Laser metal deposition (LMD) or laser directed energy deposition is an additive manufacturing process in which a feedstock material (typically a powder) is melted with a laser and then deposited onto a substrate. A variety of pure metals and alloys can be used as the feedstock, as well as composite materials such as metal matrix composites. Laser sources with a wide variety of intensities, wavelengths, and optical configurations can be used. While LMD is typically a melt-based process, this is not a requirement, as discussed below. Melt-based processes typically have a strength advantage, due to achieving a full metallurgical fusion.
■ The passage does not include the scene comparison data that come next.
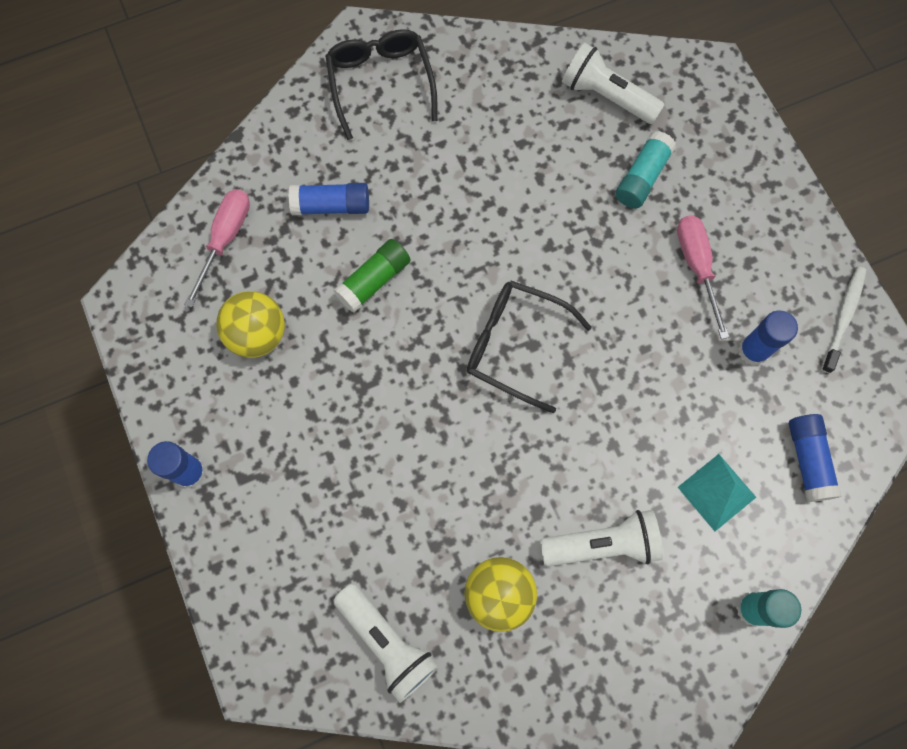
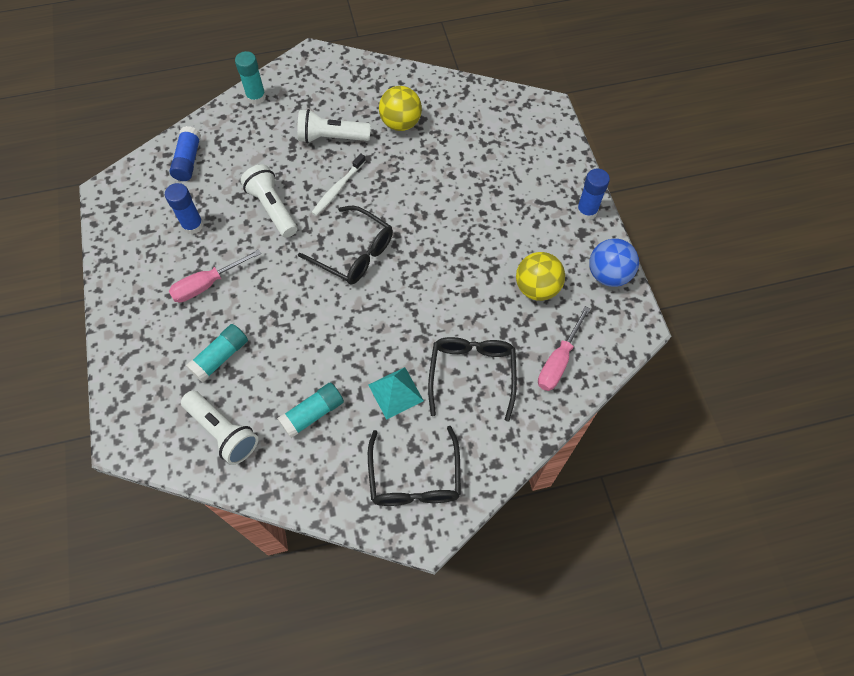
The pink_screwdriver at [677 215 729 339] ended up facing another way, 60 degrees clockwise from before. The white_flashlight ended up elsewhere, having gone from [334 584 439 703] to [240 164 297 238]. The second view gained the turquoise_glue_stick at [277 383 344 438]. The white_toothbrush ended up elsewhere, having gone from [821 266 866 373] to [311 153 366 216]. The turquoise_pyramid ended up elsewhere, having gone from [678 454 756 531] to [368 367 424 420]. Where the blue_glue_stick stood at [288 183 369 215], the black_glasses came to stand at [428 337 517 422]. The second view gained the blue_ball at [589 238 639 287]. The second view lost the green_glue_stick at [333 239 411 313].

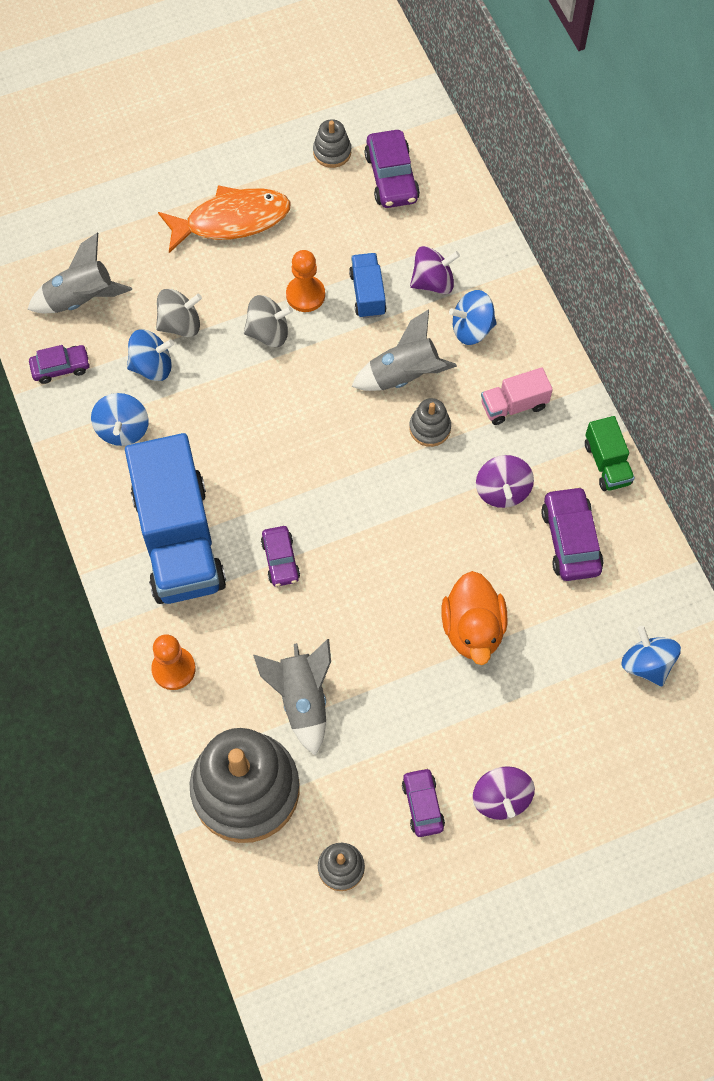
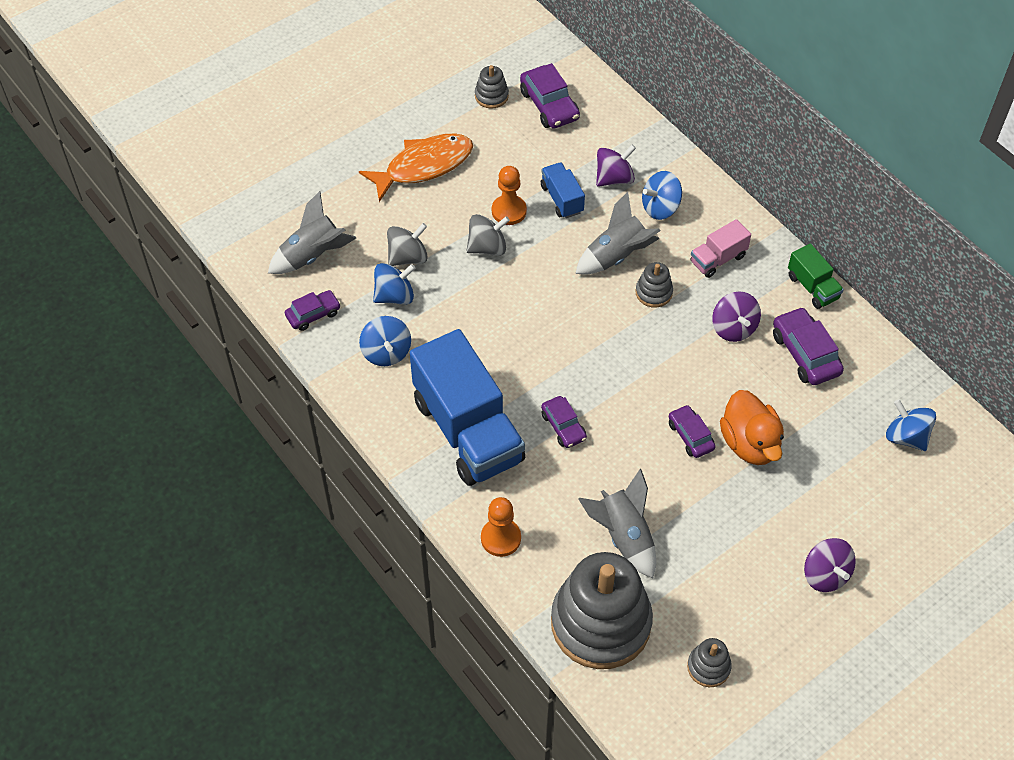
The purple_car ended up elsewhere, having gone from [402 768 445 837] to [669 405 716 458].

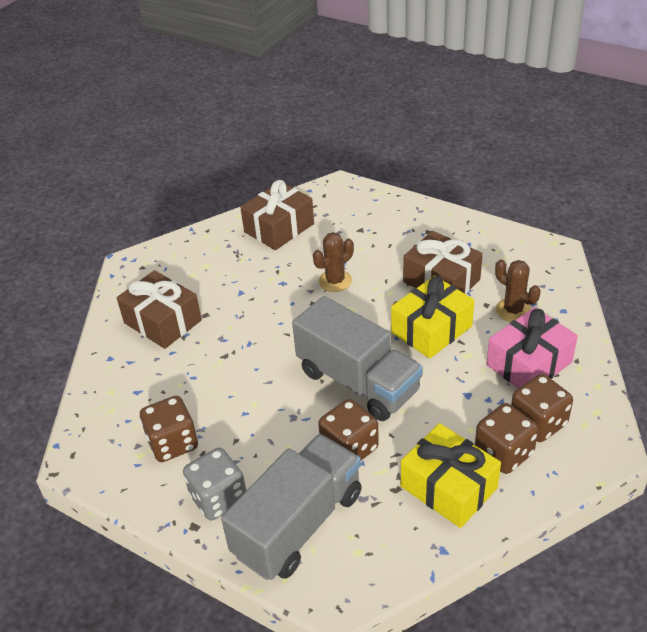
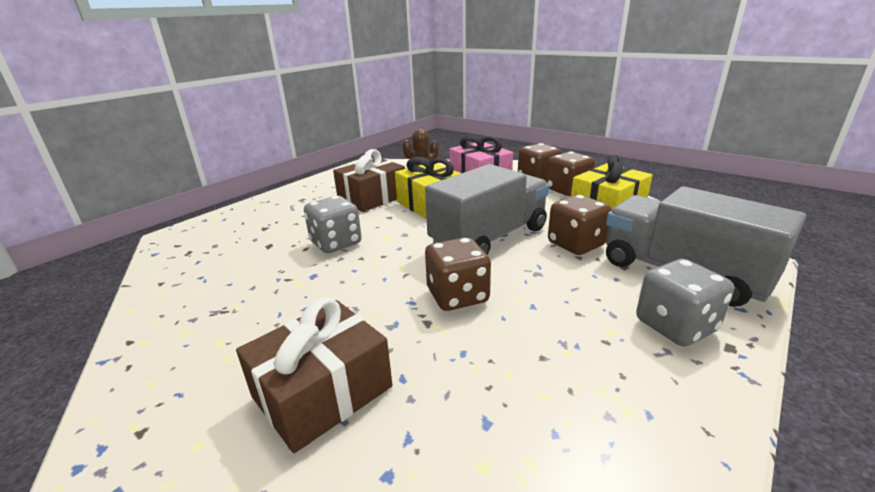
Where the brown_cactus stood at [313 232 354 292], the grey_dice came to stand at [304 196 362 253]. The brown_dice ended up elsewhere, having gone from [140 396 198 462] to [425 237 491 311]. The second view lost the brown_gift at [240 180 314 250].

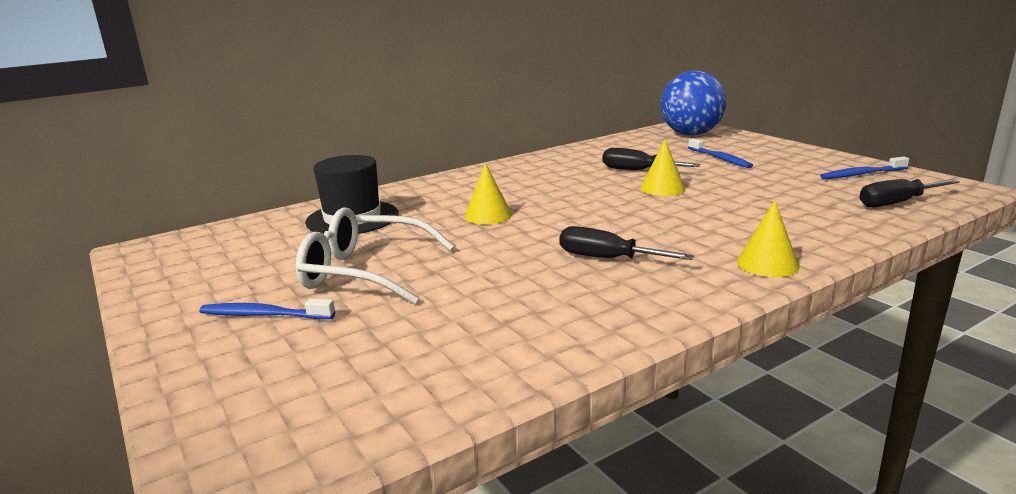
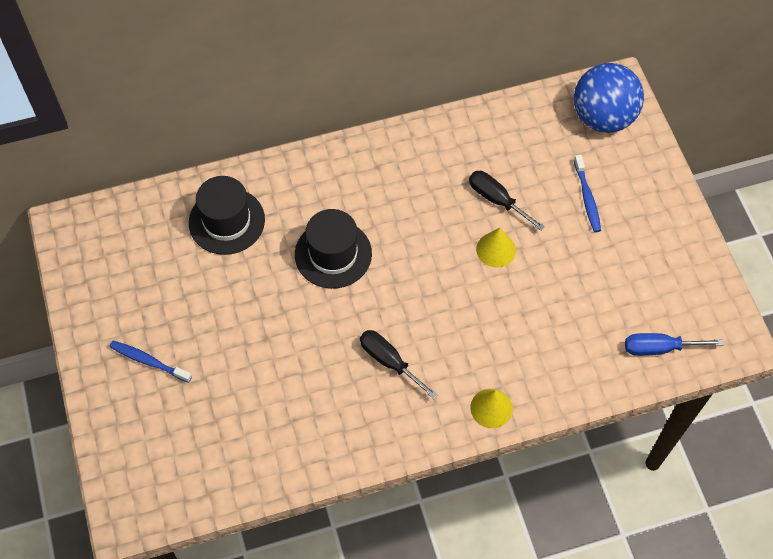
Where the yellow_cone stood at [465 163 512 224], the black_hat came to stand at [295 209 372 289]. What was the black_screwdriver at [859 179 960 208] turned into the blue_screwdriver at [625 333 724 356]. The second view lost the white_glasses at [296 207 454 304]. The second view lost the blue_toothbrush at [820 157 909 179].

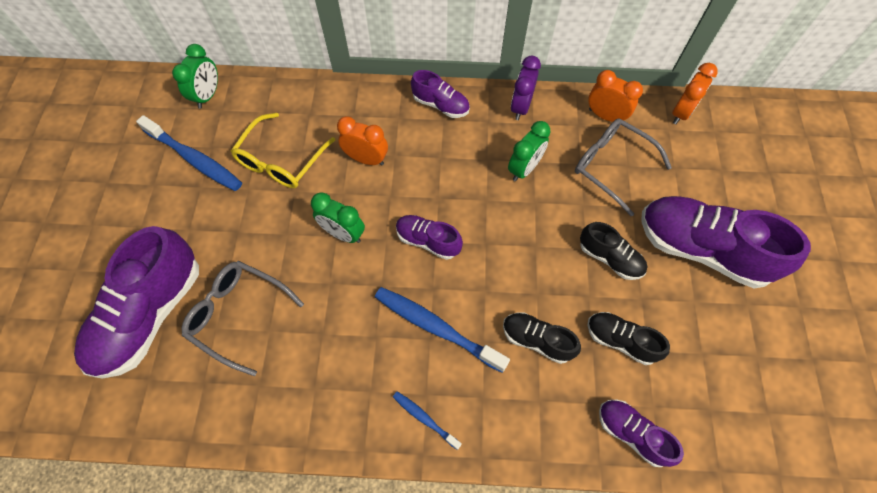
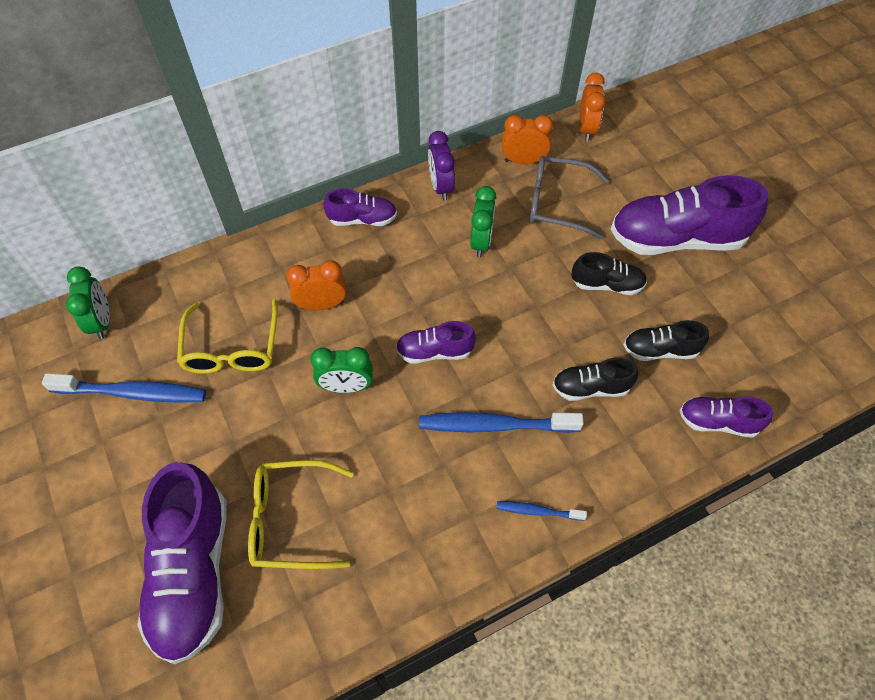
What was the grey_glasses at [181 261 304 376] turned into the yellow_glasses at [248 460 354 569].

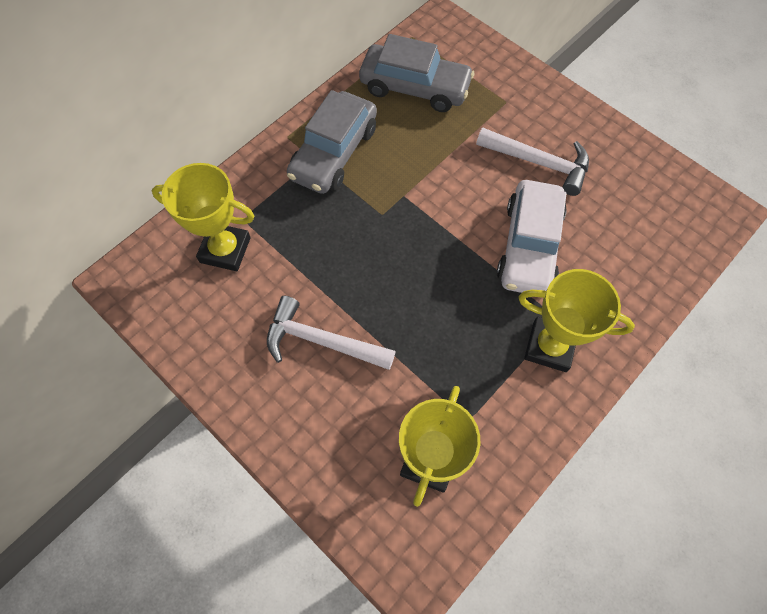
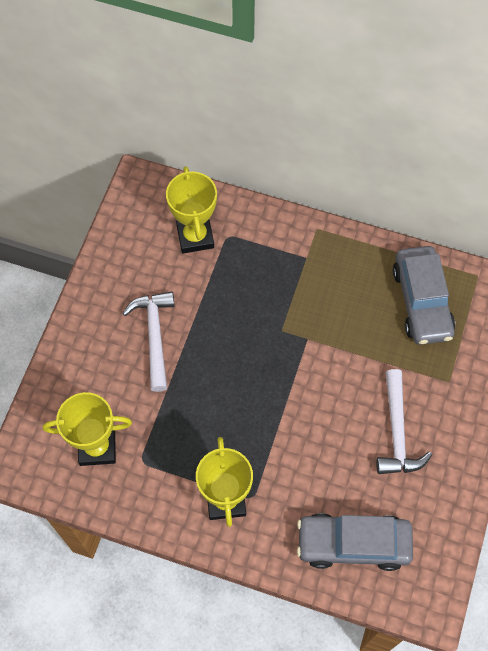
The grey_car ended up elsewhere, having gone from [287 90 377 194] to [297 513 413 571]. The second view lost the white_car at [497 180 567 293].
Synonyms include laser powder forming and the proprietary laser engineered net shaping, additive manufacturing technologies developed for fabricating metal parts directly from a computer-aided design (CAD) solid model by using a metal powder injected into a molten pool created by a focused, high-powered laser beam. The process can also make "near" net shape parts when it is not possible to make an item to exact specifications. In these cases post-production process like light machining, surface finishing, or heat treatment may be applied to achieve end compliance. Other trademarked techniques include direct metal deposition (DMD) and laser consolidation (LC). Compared to processes that use powder beds, such as selective laser melting (SLM) objects created with this technology can be substantially larger, even up to several feet long.

== Laser source ==
As with selective laser melting, the laser power does not have to be especially high as long as the laser energy is sufficiently concentrated. The achievable rate of material addition depends on both the amount of laser power applied, and the heat of fusion of the feedstock and substrate materials. As different materials absorb different wavelengths of light, it is important that the wavelength of the laser source is appropriately matched to the material's absorption spectrum, to ensure that the amount of energy absorbed by the material is maximised. For example, using LMD to deposit steel is efficiently performed using IR laser sources, while for copper-based alloys green lasers have better absorption.

== Types ==

Several different LMD processes exist, with both the feedstock and laser energy being delivered in different ways and at different locations.

=== Pre-placed powder ===

The simplest LMD technique involves pre-placed powders. A powder feedstock is placed onto the surface or a substrate, and a focused laser is then scanned or rastered over it, causing the feedstock to melt and fuse with the substrate. Typically an inert shielding gas is used to reduce the oxidation around the melt zone. This process is similar to selective laser melting, which involves a systematic layer by layer process building an object by selective laser fusion within a bed of powder.

=== Conventional ===

In conventional powder-fed LMD, a powder nozzle or nozzles are used, along with a focused laser source. The laser is focused onto the substrate to form a melt pool. Simultaneously, powder is sprayed out of the nozzle as a powder jet plume, directing material into the melt pool, where it melts. As the laser source moves away, the melt pool follows, with the material at the previous location solidifying. This process is typically achieved using a laser cladding head, which integrates the powder nozzles and the laser optics into one assembly, with both focused at a single target location. The size and area of the melt pool and the powder plume can vary widely, and may take on spot or line configurations, depending on the target application. As for powder-placed LMD, a shielding gas is typically used to minimise oxidation. The carrier gas used to deliver the powder is also typically a shielding gas. The LMD process can be used in many ways, such as by scanning over a wide surface to build up a thin (< 1 mm) coating (typically called laser cladding) or by rastering over one particular area as an additive manufacturing process to build up objects in 3D layer by layer (sometimes referred to as directed energy deposition).

=== High speed ===

High-speed LMD (also known as EHLA) differs from conventional LMD in the focal point of the laser, and in the speed of the cladding process. For high-speed LMD, the focal point is located above the substrate. As powder is sprayed through the focal point, most of the laser energy is absorbed by the powder, where it melts in-flight. This results in molten powder feedstock impacting the substrate, where heat is transferred from the powder into the substrate. This typically results in a lower portion of thermal energy being transferred into the substrate, and as a result high-speed LMD produces a thinner weld bead deposit (typically < 0.5 mm per pass) with lower dilution and a thinner heat-affected zone compared to conventional LMD. The speed of deposition (the velocity of the melt location on the substrate surface) is typically at least 10 times higher than the speed of conventional LMD, and the rate of material solidification is also faster. The typical effect of these differences, compared to conventional LMD, is a deposit with smoother surface finish, finer grain microstructure, improved corrosion resistance, and higher hardness. Both 2D coatings and 3D additive manufacturing are also possible using high-speed LMD.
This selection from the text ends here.